Sunday, February 19, 2006

TV shows on the big screen

March 31, 2004

Even movie moguls can’t resist a good 70s TV show. And who can blame them?

Polyester bell-bottoms, feathered hair, and the use of “groovy” to describe just about everything are periodic pieces of pop culture too bizarre to ignore.

The latest attempt to recycle episodic TV onto the big screen comes in the form of detectives Starsky and Hutch. Ben Stiller and Owen Wilson take on the roles of the styling sleuths. And believe it or not, Snoop Dogg rounds out the cast.

Starsky and Hutch
isn’t the only 70s TV show being preserved for posterity at the cinema. Paramount is developing The Love Boat, a “broadly comic reinvention” of the popular TV series, according to Variety. Well, I guess it would have to be a “reinvention” in order to work on the big screen. (Hmm...I wonder if Charro is still available?)

Then there’s The Dukes of Hazzard and I Dream of Jeannie. Both TV shows are being made into feature films. Rumors abound that Jessica Simpson is being considered to play both Daisy Duke and Jeannie.

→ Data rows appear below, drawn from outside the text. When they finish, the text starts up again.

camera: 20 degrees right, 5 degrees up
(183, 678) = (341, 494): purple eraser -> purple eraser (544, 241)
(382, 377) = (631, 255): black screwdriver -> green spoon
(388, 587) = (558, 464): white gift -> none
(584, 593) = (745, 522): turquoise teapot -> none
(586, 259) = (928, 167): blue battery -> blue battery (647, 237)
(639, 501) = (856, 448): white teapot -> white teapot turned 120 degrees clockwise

Should TV stay on the small screen? Do the movie adaptations tarnish the sacredness of the original series? Nah. I don’t think so. So what if Drew Barrymore can’t hold a candle to Farrah Fawcett. I’m betting at least some of the masses that saw the silly Charlie’s Angels movies tuned into the original series to see what they’d missed.

There are some shows that would have been great movies. But, sadly they never were. JAG, with its talented cast, could have tackled the timely subject of war crimes. Another gem I’d always hoped to see at the theater was Magnum, P.I. But no such luck. And Tom Selleck is obviously too old to reprise the role now.

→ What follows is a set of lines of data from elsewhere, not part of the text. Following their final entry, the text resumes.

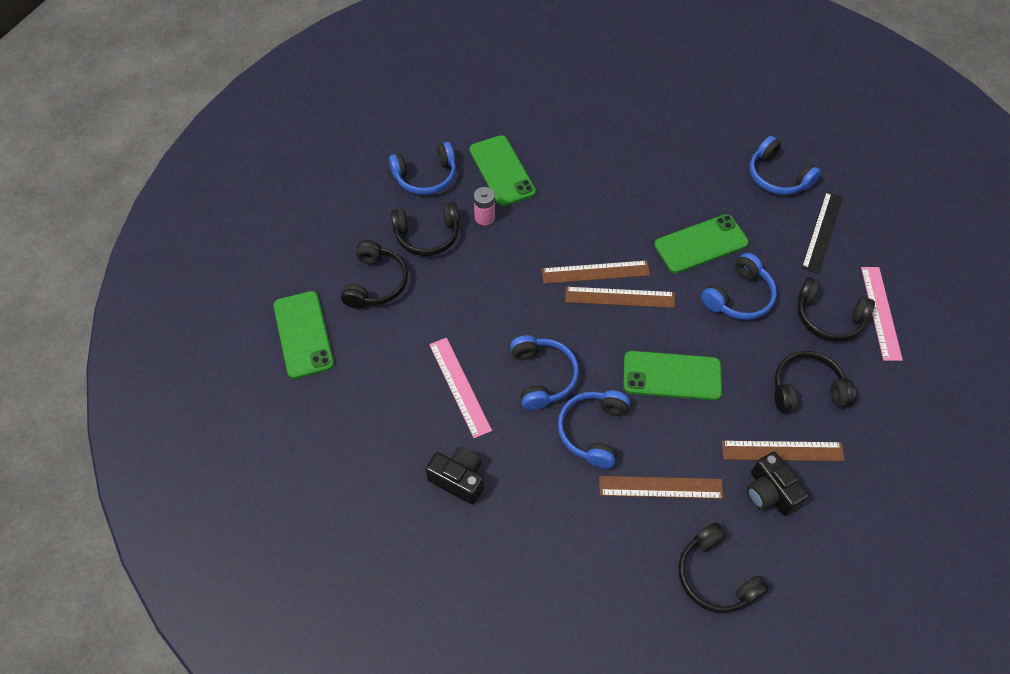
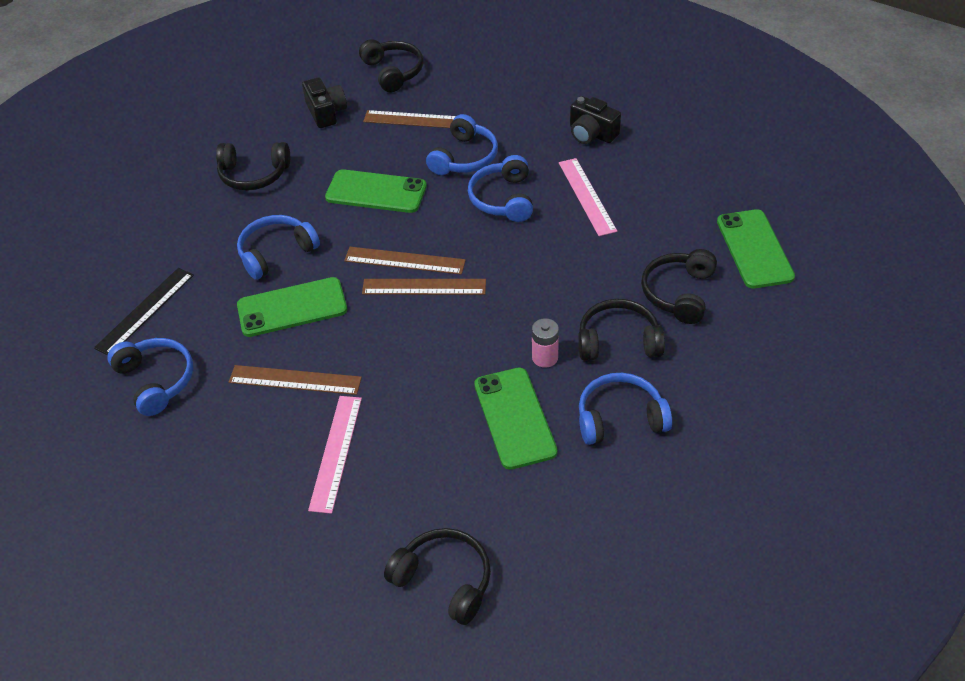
camera: 170 degrees left, 10 degrees down
(782, 451) = (301, 136): brown ruler -> brown ruler (295, 380)
(828, 317) = (195, 228): black headphones -> black headphones (444, 580)
(881, 312) = (139, 229): pink ruler -> pink ruler (336, 452)

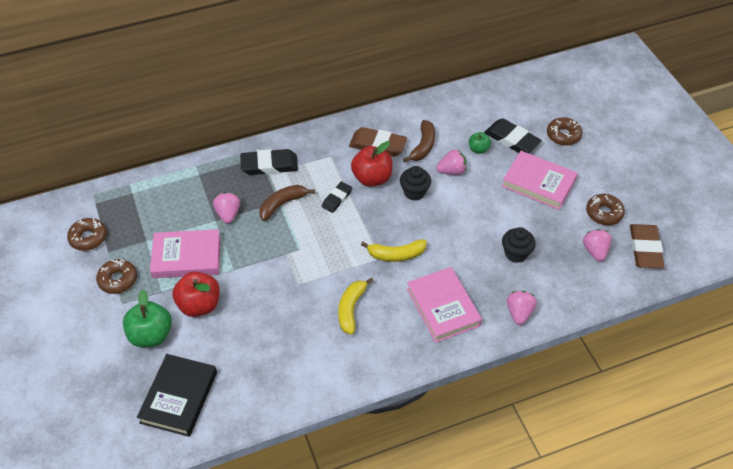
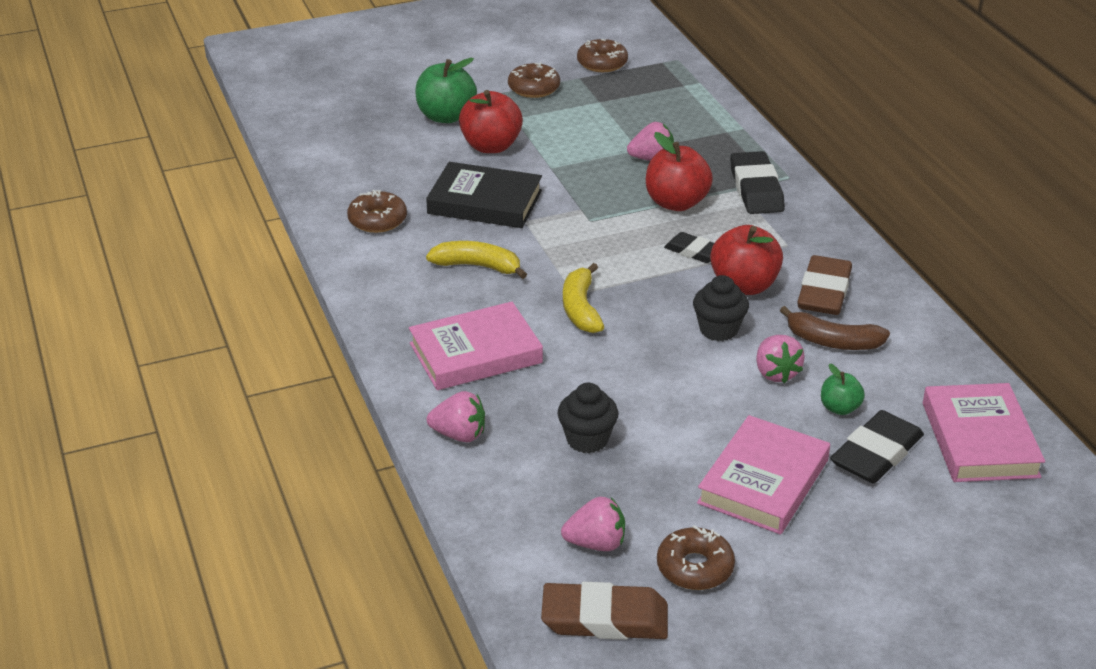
camera: 90 degrees right, 15 degrees down
(179, 397) = (352, 141): black book -> black book (485, 202)
(187, 257) = (572, 132): pink book -> pink book (980, 439)
(282, 204) = (676, 203): brown banana -> red apple
(563, 135) = (907, 529): brown donut -> brown donut (377, 220)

Then, there are some shows I hope are never turned into movies. Can you imagine The Golden Girls, The Jeffersons or Cheers holding your attention for two hours? Nope. Me either.

Sometimes, TV shows translate into fantastic films. The Fugitive and Maverick come to mind. But most often, the movie versions are parodies. Remember the mind-numbing Brady Bunch and Flintstones films?

As more and more TV shows make their way to a theater near you, don’t expect a rehash of the classic shows. If you do, you’ll be sorely disappointed. Enjoy these films for what they are: comic spoofs.

If nothing else, they may make you relive some of your childhood memories. A time when your dream was to drive a red and white Ford Torino and to know someone as groovy as Huggy Bear.